I think the UK should have made that decision tbh. No mixing of households. Keep the tier system. Just leave it this year.
Such a decision would be impossible to enforce. You may isolate yourself as much as you wish however. I'm also not sure what your Christmas tree has to do with anything?
I don’t want to see MiL. I won’t be given a choice. Dh will say we are going so we will go. She’s seen all and sundry throughout the whole thing anyway.
My children will be 5 and 12.
They only squabble and annoy each other all Christmas anyway and wake up at 4am so everyone is overtired and fed up by 9am.
Well you're full of Christmas cheer
I'm confused how you think putting your tree up or wrapping presents is going to spread the virus ?
Not really sure what you are wanting people to say, in response to this post ?
Bloody hell. And I thought I was the Grinches long lost sister.
I HATE Christmas.

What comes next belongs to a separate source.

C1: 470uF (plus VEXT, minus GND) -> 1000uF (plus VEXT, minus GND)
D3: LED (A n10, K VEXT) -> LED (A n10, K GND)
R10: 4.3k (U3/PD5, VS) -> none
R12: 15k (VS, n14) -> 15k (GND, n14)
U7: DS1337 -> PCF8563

But I've got three kids, so you know, tree, presents, games. For them. I wouldn't take that away from them for anything.
Put your foot down and don't see MIL. But don't take any little bit of joy away from your children.

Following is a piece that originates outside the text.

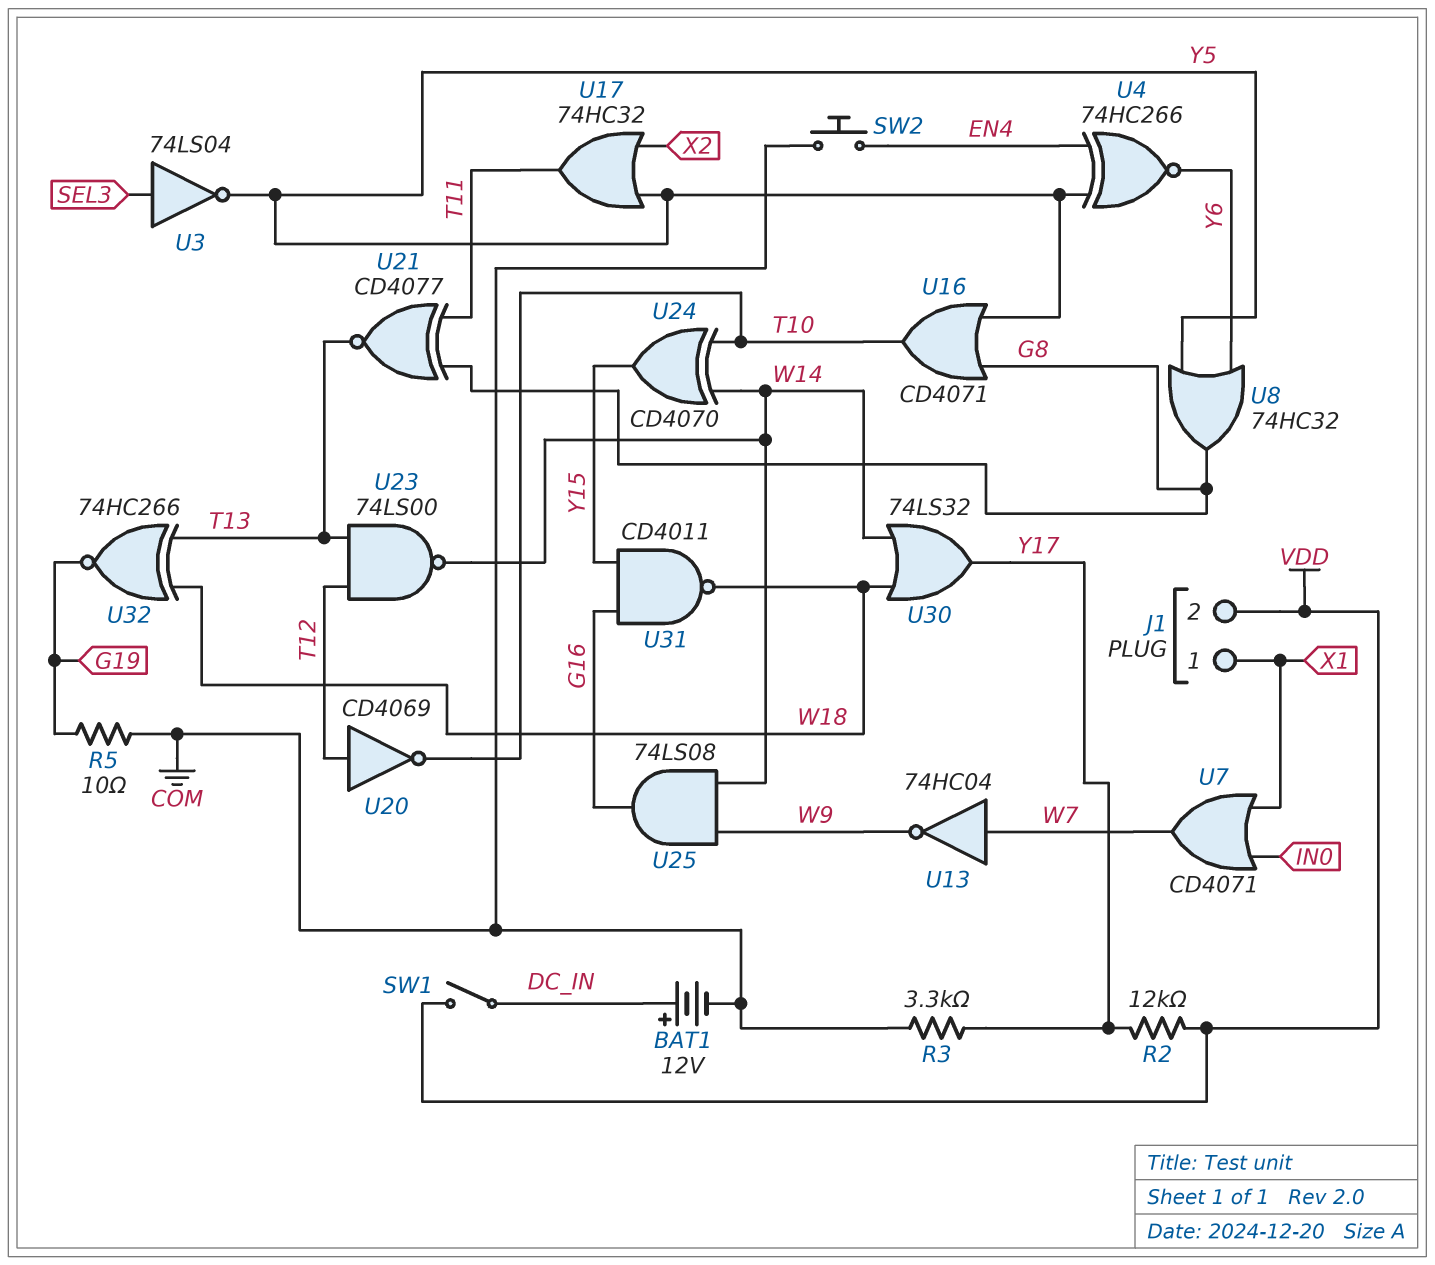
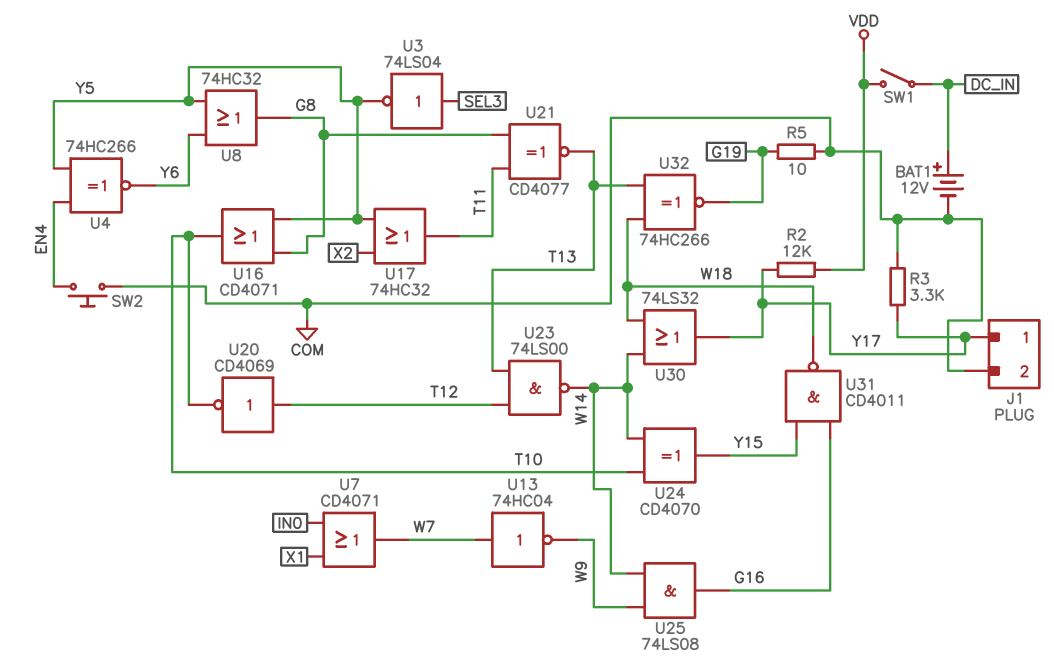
J1 pin 1: X1 -> Y17
J1 pin 2: VDD -> COM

The only part I vaguely used to like was seeing my family and friends - and that’s not going to happen this year. Christmas always falls in its entirety to me and frankly I cannot be bothered. It annoys me that I can’t see my parents, who have no one else but me but I have to see MiL who has loads of people and will see them all because she won’t keep to the rules. I am sad for my parents but part of why I won’t see them is because of having had contact with MiL. She was meant to isolate about two weeks ago and didn’t because ‘she’d know if she’d got it.’
I can't imagine cancelling Xmas for a 5 and 12 year old, it seems really cruel after a year of crap. We always spend Christmas just the 5 of us at home, it's a huge leap to go from 'we shouldn't be mixing households' to 'I'm cancelling all the fun stuff for my children AND still mixing households regardless'
Not my choice to mix households. I would just stay here and treat it like a normal day.
I won’t have any say in seeing MiL. Dh has made it clear we are going over even though we aren’t seeing my parents.
If you want a quiet, Christmas and to essentially shield op then you do that. Stop worrying about what others may or may not be doing.
It sounds as if you only want Christmas to be cancelled so you don't have to see you MIL... rather than to stop the spread of the virus.
If you don't want to go.. then don't. If you're the only one doing everything for Christmas, make your family help!
It annoys me even more that we should have had lunch with my parents this year, but now they will lose this year and we will still have to go to MiL’s next year for lunch 🙄.
And it sounds like your issues are mainly with dh and his family rather than the covid situation.
Message deleted by MNHQ. Here's a link to our Talk Guidelines.
I will have to see her and we will end up there most of the day if we aren’t seeing my parents. It’s inevitable.
If dh wants to put the tree up and sort all the presents and cook lunch then he can - but he won’t - so consequently none of those things will happen.
So basically you're throwing your toys out of the pram and ruining your kids Christmas because you aren't getting to do what you want to do? Nice
Oh come on don't be so wet. Talk to your DH. Tell him what you are prepared to do and what you aren't. He can take the kids to see MIL. Agree some rules for everyone to manage expectations, including sharing chores, and don't cut off your nose to spite your face.